New Year’s Resolution Dept. — Protecting Against Identity Theft

identity-theftIt’s the MLK Day holiday weekend. That means that one’s headache has subsided to the point that one can no longer hear one’s nose hair growing, and the cat is padding rather than stomping. It also means that it’s time for New Year’s Resolutions!

If yours is to get better control over your information privacy, particularly as it relates to identity theft, here are some effective steps you can take:

  1. Buy a shredder. Ninety percent of information theft is still low-tech and comes from dumpster-diving, etc. When we infosec people go on and on about breakins and disclosures, we are the equivalent of transportation safety wonks talking about airline safety. It’s an exciting spectator sport, but for real safety, just internalize that when that traffic light turns green, it means that someone in a hurry has floored it and is about to enter the intersection.
  2. Drop off your outgoing mail at the post office, not in your home mailbox. The reason is the same. The best way for someone to get valuable information about how to pretend to be you is to rob your outgoing bills.
  3. Consider on-line bill-paying. As I said above, worrying about on-line security as opposed to paper security is like worrying about aviation security as opposed to automotive security. On-line bill paying moves you to a lower risk activity that is perhaps scarier because it’s less in your control, but it is genuinely safer.
  4. Get rid of extra credit cards. It lowers your vulnerable profile.
  5. Don’t perform financial transactions on your mobile phone in a public place. I have never been fond of mobile phones, but I’ve adapted. I travel a lot and often hear what people say loudly into their phones. Don’t recite your credit card number loudly, or your brokerage account number. Keep an eye on who can see your laptop screen, too. As a wise man once said, there are vultures everywhere.
  6. Lastly, there’s the whole issue of password security. While this could start a whole debate by itself, don’t use the same password for junk sites as for financial ones.

Photo courtesy of motoed.

4 thoughts on “New Year’s Resolution Dept. — Protecting Against Identity Theft

  1. How about risk transference? Anyone heard anything (good/bad) about Identity Theft insurance?
    I can’t figure out if I like the idea because I’m too paranoid or because it’s a good idea.

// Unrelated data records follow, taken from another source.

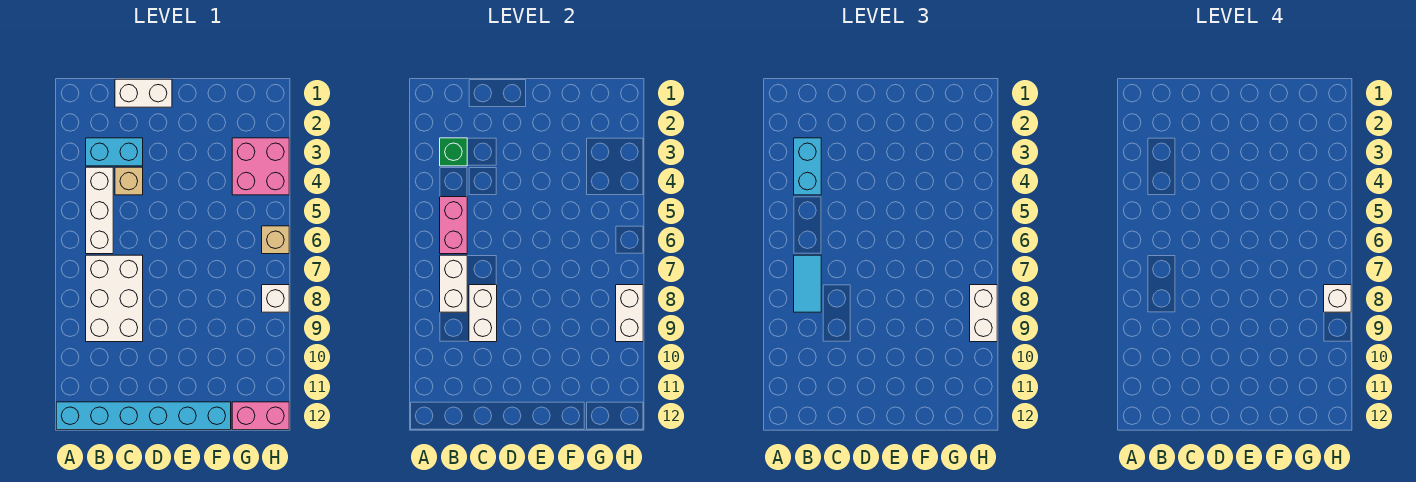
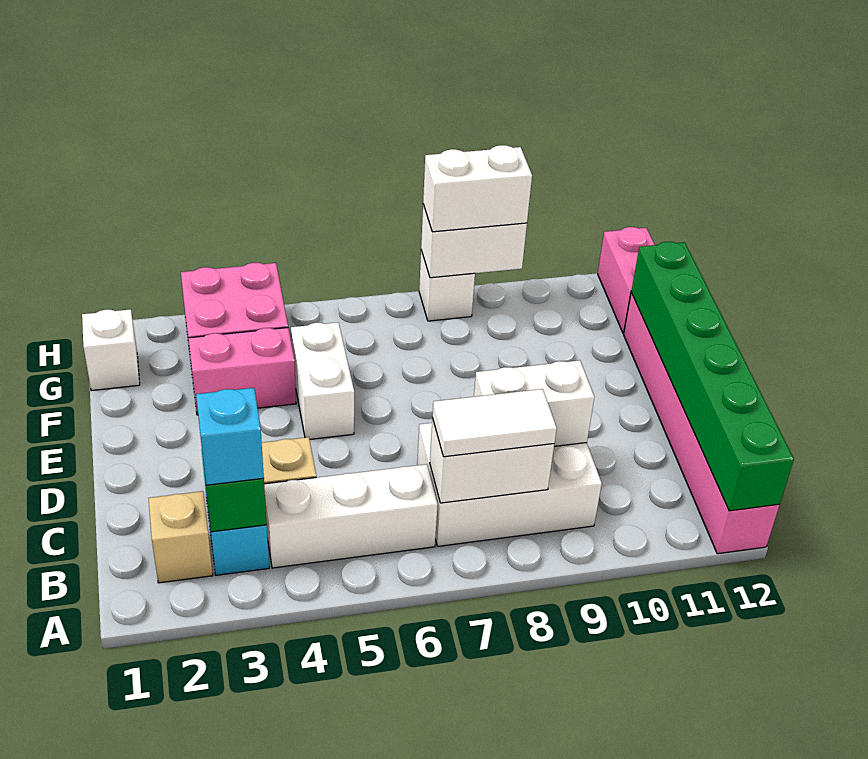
cyan brick A12:F12 level 1 -> pink brick A12:F12 level 1
none -> green brick A12:F12 level 2
cyan brick B3:B4 level 3 -> cyan brick B3 level 3
pink brick B5:B6 level 2 -> pink brick F3:F4 level 1
cyan tile B7:B8 level 3 -> white tile B7:B8 level 3
white brick C1:D1 level 1 -> white brick E5:F5 level 1
tan brick H6 level 1 -> tan brick B2 level 1
white brick H8 level 4 -> white brick G1 level 1

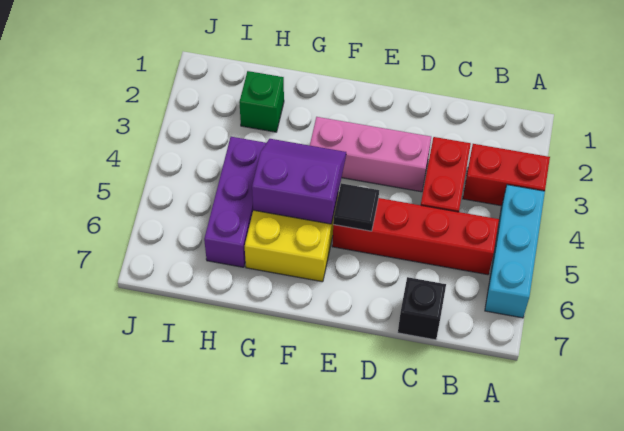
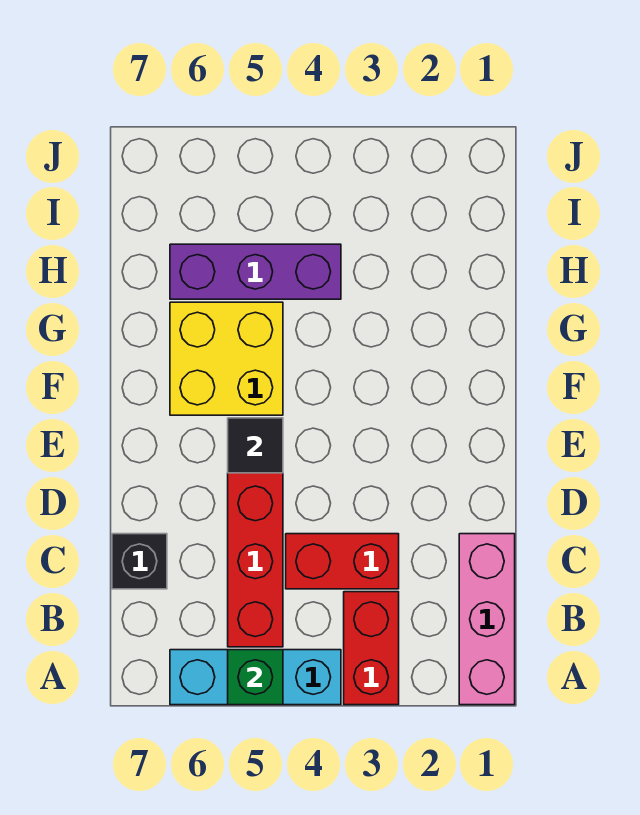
pink brick D3:F3 level 1 -> pink brick A1:C1 level 1
purple slope F4:G5 level 2 top 5 -> none
green brick H2 level 1 -> green brick A5 level 2

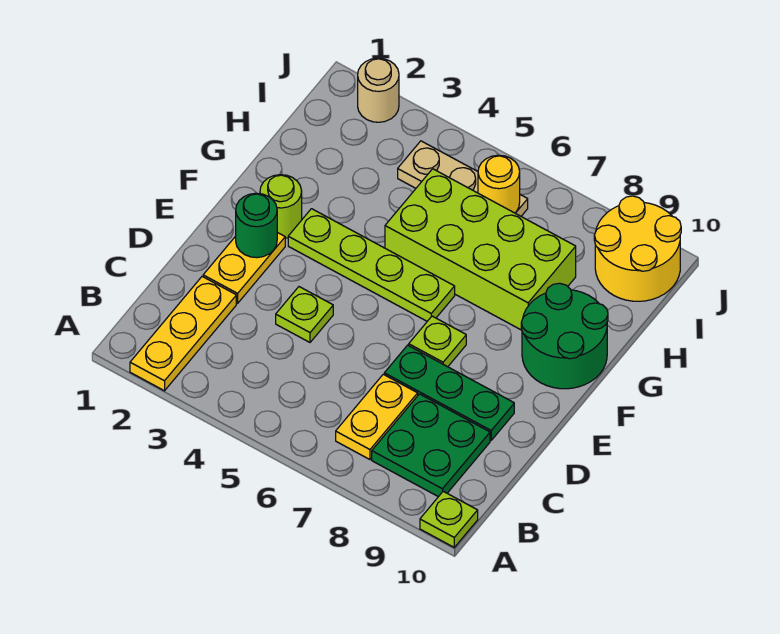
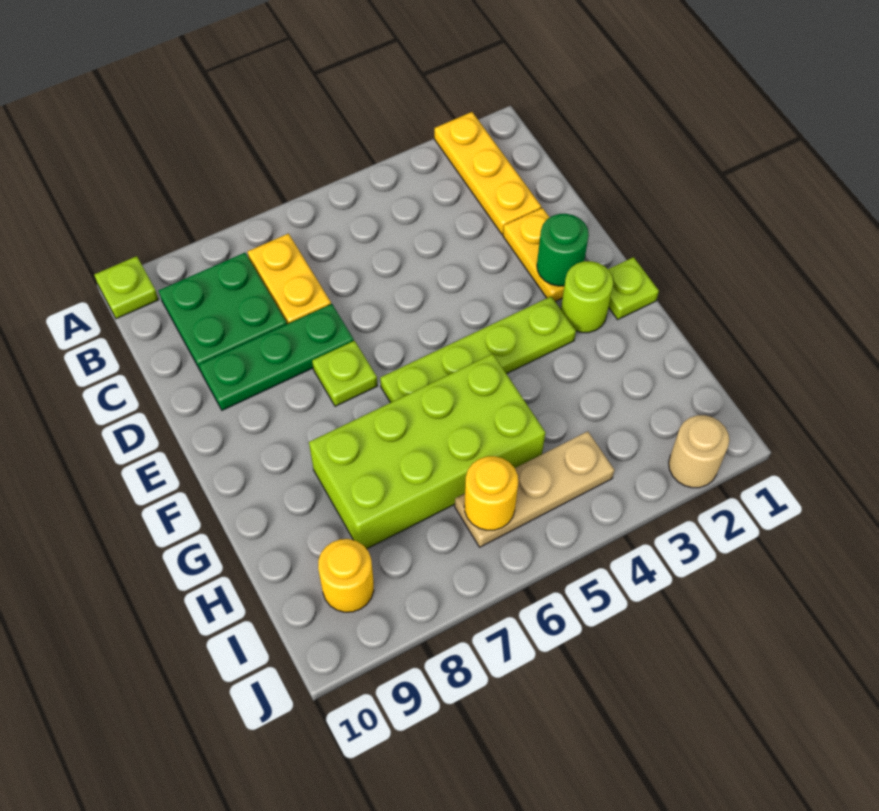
lime plate D4 level 1 -> lime plate F1 level 1
green round brick F9:G10 level 1 -> none
yellow round brick I9:J10 level 1 -> yellow round brick I9 level 1

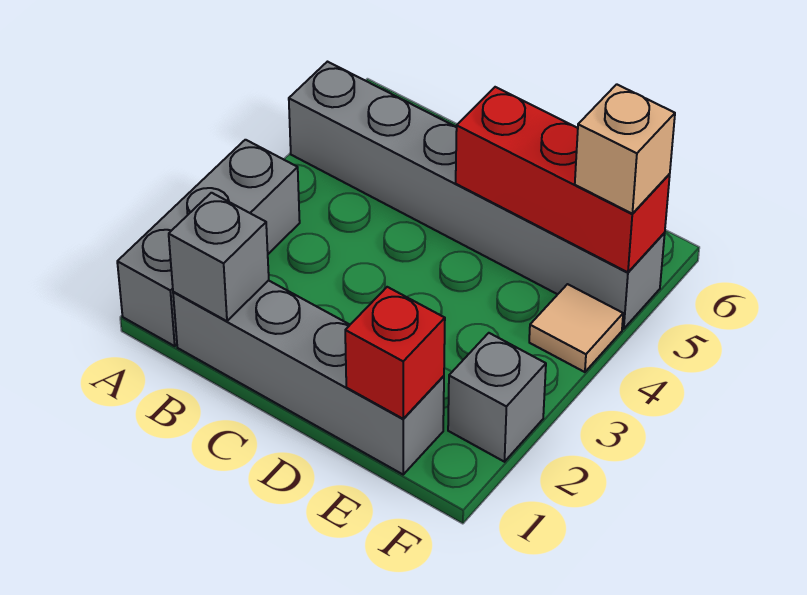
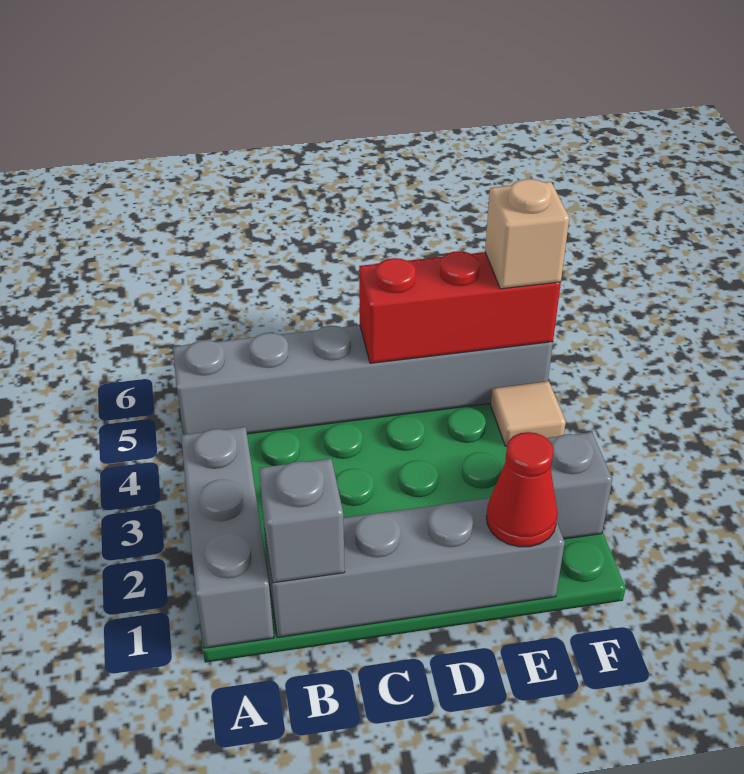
red brick E1 level 2 -> red cone E1 level 2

  2. I’m deeply skeptical of the 90% number. The numbers I see say that only 50% of victims think they know how they were victimized. I expect that some substantial portion of that has the wrong answer.

  3. The 90% is a number that went around late last year. It’s a number and “documented,” whatever that means. There are statistical techniques that let you estimate a population from a sample. No doubt that’s a simplification, because if they got it from tracking solved cases, then it would really only be of solved cases.
    Another thing that bears on this is that “identity theft” as a term has been corrupted by legislation. There are Federal laws that define it to be just about any misuse of credential. This means that any simple credit card suborning or even “pretexting” are all identity theft.

  4. Reliably estimating a whole from a sample requires some level of confidence that your sample is of the whole. I expect that a great many of the unsolved cases are unsolved precisely because they’re different–perhaps the unsolved 50% are from unreported breaches of databases.